Un WAF inspecciona tráfico HTTP y bloquea SQLi, XSS y otros patrones. Puede ser en la nube o on-prem. Ajuste reglas para no bloquear tráfico legítimo; use logging y modo (detect vs block) en el despliegue.
Qué hace un WAF
- Inspección: Analiza peticiones y respuestas HTTP/HTTPS. Busca firmas de ataque (inyección SQL, XSS, path traversal, etc.) y puede imponer límites (rate, tamaño de payload).
- Acciones: Bloquear, desafiar (ej. CAPTCHA) o permitir. A menudo configurable por regla o por URI.

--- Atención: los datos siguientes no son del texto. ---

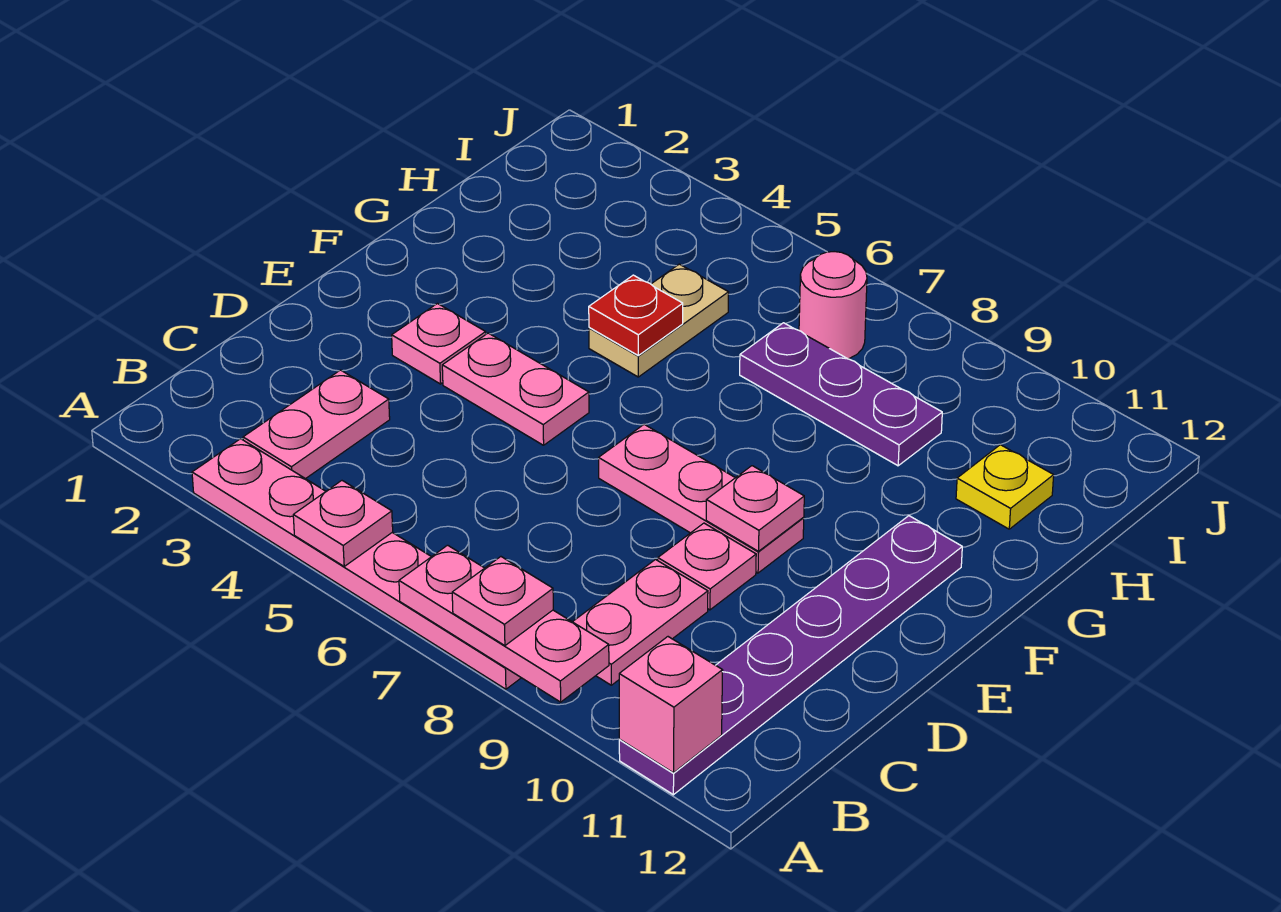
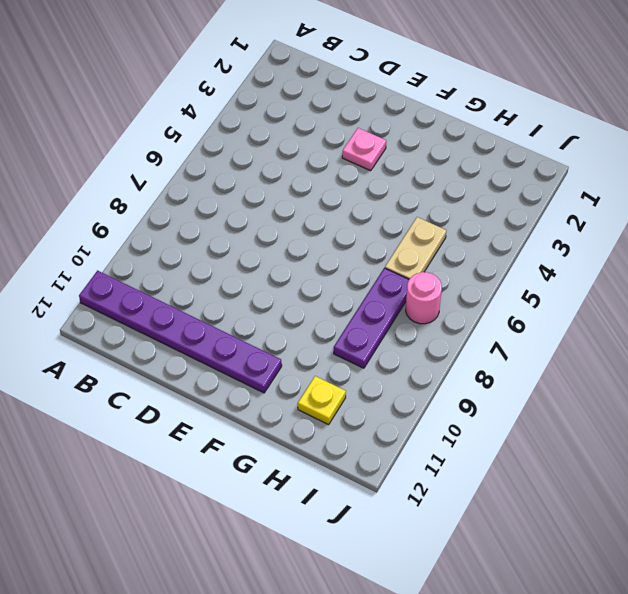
tan plate H5:H6 level 1 -> tan plate G5:H5 level 1
none -> pink plate A3:A8 level 1
none -> pink plate B3:C3 level 1
none -> pink plate B9:C9 level 1

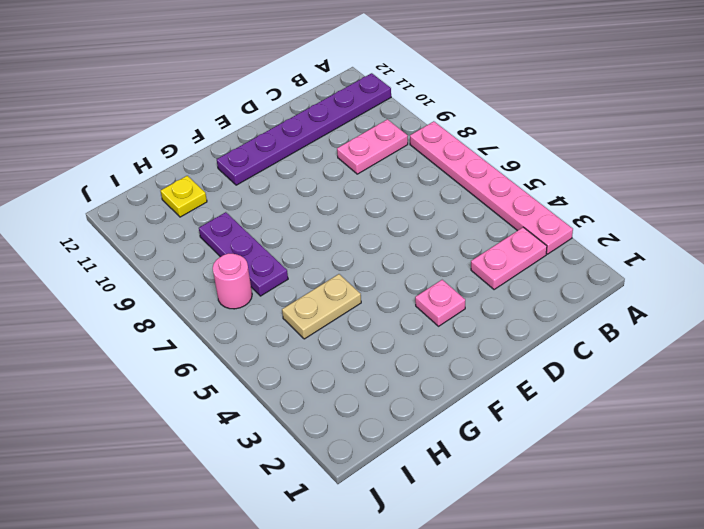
none -> pink plate D9 level 1
none -> pink plate E4:E5 level 1
none -> pink plate E7:E9 level 1

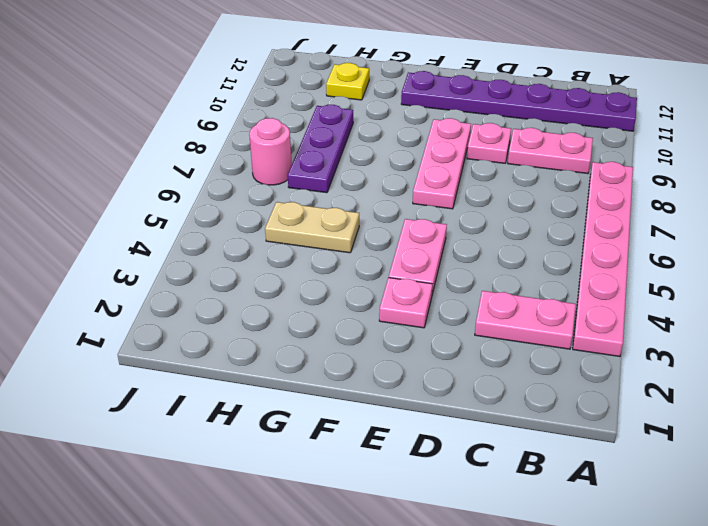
none -> pink plate A5 level 2
none -> pink plate A7:A9 level 2
none -> pink brick A11 level 2

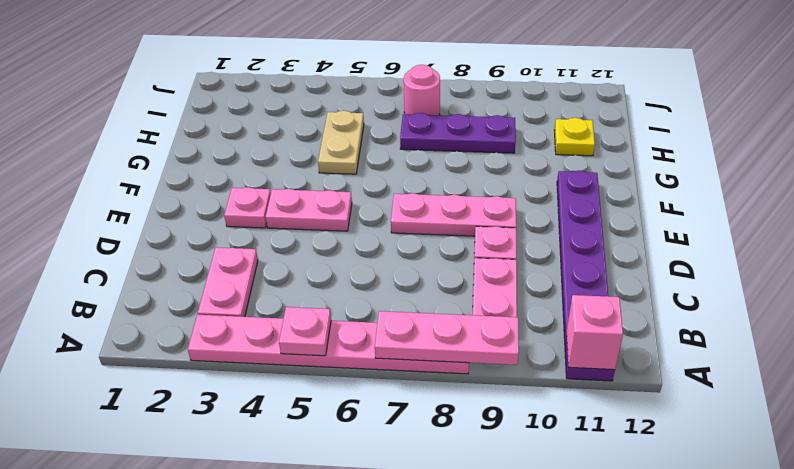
none -> pink plate E9 level 2
none -> red plate G5 level 2
none -> pink plate A8 level 3

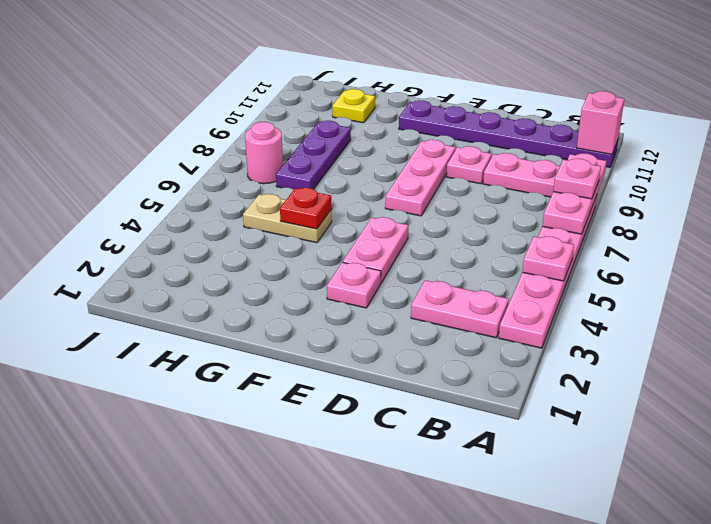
none -> pink plate E9 level 2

- Ubicación: Delante de su app—como servicio en la nube (CDN/WAF) o componente on-prem/autohospedado (ej. ModSecurity).
Reglas y ajuste
- Reglas por defecto: La mayoría de WAFs traen conjuntos de reglas (ej. OWASP Core Rule Set). Reducen ataques comunes pero pueden causar falsos positivos.
- Ajuste: Deshabilite o relaje reglas que rompen su app. Use listas de permitidos para paths o params conocidos como buenos. Prefiera ajustar por excepción.
- Detect vs block: En el despliegue, use modo "detect" o "report-only". Registre lo que se bloquearía; corrija falsos positivos; luego pase a block. Revise tras cambios grandes en la app.
Operación
- Logging: Envíe logs del WAF a su SIEM o stack de logs. Úselos para respuesta a incidentes y ajuste. Alerte por impactos críticos o pico de bloqueos.
- Actualizaciones: Los conjuntos de reglas se actualizan por nuevos CVEs. Planee pruebas y despliegue para no romper la app.
- Rendimiento: El WAF añade latencia. Mida y optimice; use WAF en el borde cuando pueda.
Resumen
Un WAF inspecciona tráfico HTTP y bloquea SQLi, XSS y otros patrones. Puede ser nube u on-prem. Ajuste reglas para evitar falsos positivos; use modo detect en el despliegue; registre y actualice reglas con regularidad.